Un puñado de políticos y opinadores prefieren actuar como si no estuviésemos ante una catástrofe con víctimas objetivamente inocentes e incesantes. Pero la guerra y su devastación no llegan ni han llegado nunca de un día para otro, ni la vida cambia como cambiamos el horario de primavera. Solo en el frente de guerra y la primera línea de combate —como sucede hoy en los hospitales de cemento y en los de campaña— la vida salta por los aires sin remedio y de forma inhumana, inmediata e irreversible: ya nada es igual ahí, y es ahí donde día a día identifican la excepcionalidad absoluta que vivimos. Lejos de ese frente, a la conciencia de guerra se va entrando poco a poco, a medida que el infectado no ha resistido ya más y ha muerto, a medida que el siguiente infectado es un poco más próximo y menos desdibujado. Solo entonces se entiende el significado de una trinchera y el lugar que escoge cada cual. Hoy el enemigo no está sentado en el Consejo de Ministros, ni es portavoz del centro de coordinación sanitaria, ni ofrece ruedas de prensa desde La Moncloa. La excepcionalidad misma del estado de guerra, hoy y siempre, provoca la incredulidad y la resistencia a vivirlo como nuevo clima moral cuando en realidad ya está ahí, y los antiguos ritos y las prácticas acostumbradas de debate político o mediático quedan de golpe trasnochados, fuera de lugar.

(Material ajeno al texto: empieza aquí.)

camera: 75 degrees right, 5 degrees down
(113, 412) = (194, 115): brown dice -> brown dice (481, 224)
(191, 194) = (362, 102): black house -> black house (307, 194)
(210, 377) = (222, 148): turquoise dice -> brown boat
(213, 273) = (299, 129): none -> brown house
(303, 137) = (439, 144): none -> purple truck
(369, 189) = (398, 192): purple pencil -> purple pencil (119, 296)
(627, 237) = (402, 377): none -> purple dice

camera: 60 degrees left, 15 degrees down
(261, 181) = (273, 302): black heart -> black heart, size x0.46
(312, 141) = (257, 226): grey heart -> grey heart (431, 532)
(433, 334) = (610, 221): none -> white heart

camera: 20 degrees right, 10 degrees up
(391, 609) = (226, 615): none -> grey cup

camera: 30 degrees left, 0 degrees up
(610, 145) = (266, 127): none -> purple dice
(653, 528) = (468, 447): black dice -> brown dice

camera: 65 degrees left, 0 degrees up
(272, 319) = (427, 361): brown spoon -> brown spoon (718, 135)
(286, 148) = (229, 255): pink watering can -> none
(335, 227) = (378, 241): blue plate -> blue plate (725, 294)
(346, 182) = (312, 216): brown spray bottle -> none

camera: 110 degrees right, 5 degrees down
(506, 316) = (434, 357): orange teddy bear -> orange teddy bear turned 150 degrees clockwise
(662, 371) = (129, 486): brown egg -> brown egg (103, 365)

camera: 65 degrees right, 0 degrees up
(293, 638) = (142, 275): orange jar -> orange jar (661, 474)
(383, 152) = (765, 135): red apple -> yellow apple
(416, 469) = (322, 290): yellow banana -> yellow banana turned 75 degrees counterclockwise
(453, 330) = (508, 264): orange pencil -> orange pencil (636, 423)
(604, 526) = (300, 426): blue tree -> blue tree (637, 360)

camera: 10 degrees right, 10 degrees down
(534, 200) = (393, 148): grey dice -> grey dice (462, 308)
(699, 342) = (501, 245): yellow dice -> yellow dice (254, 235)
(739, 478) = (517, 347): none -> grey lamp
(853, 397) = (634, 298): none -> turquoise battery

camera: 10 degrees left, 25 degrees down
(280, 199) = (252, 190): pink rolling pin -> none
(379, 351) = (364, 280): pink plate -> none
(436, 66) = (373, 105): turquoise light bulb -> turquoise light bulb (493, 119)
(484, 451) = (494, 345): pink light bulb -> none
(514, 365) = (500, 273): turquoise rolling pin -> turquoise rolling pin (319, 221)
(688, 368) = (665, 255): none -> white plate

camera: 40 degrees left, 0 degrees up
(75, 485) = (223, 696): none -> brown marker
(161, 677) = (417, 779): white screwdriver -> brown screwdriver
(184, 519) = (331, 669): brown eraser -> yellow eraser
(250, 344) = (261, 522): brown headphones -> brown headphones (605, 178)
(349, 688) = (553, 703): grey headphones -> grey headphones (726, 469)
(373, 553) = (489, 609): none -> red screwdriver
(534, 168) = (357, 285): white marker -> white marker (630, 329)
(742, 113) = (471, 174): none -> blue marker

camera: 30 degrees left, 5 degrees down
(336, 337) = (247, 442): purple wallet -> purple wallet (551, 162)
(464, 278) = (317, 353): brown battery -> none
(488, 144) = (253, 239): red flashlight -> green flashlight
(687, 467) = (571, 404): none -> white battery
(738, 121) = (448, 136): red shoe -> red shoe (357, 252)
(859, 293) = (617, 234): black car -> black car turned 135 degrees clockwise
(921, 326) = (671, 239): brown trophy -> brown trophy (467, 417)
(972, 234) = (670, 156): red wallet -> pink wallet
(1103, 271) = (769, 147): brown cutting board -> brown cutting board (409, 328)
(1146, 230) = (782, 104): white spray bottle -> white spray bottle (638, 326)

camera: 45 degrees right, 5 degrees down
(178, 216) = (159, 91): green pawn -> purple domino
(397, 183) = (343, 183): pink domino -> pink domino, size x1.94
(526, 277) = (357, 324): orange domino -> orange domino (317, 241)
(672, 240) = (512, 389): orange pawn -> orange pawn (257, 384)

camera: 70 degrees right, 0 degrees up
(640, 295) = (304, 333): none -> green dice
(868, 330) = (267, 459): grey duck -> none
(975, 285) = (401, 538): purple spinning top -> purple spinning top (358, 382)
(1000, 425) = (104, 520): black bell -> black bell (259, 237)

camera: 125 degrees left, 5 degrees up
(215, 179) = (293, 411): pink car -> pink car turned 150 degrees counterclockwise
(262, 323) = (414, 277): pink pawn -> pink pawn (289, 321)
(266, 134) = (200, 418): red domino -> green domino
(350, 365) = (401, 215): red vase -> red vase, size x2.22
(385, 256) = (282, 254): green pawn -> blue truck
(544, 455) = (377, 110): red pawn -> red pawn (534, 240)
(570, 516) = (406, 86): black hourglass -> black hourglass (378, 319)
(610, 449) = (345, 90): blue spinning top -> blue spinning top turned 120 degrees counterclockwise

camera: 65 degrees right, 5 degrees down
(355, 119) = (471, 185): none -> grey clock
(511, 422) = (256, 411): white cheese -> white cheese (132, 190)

Los cálculos políticos de algunos partidos, de algún Gobierno autonómico o de algún gabinete de comunicación parecen seguir en sus viejas aventuras, como si viviésemos solo bajo el engorro de prescindir del pan caliente y el pescado fresco de cada día. Demasiados púlpitos siguen instalados en la vida de ayer, y el político, el columnista o el tertuliano posturea, perora y sermonea sin saber que el pasado se ha ido, se ha evaporado, ya no existe. Cuando el virus esté bajo control será difícil releer el mezquino puñado de declaraciones que algunos han dejado en columnas, tribunas y redes. Parecen quintacolumnistas con la cabeza puesta todavía en su campaña electoral o sumergida en la nata agria del narcisismo.

Jordi Gracia es profesor y ensayista.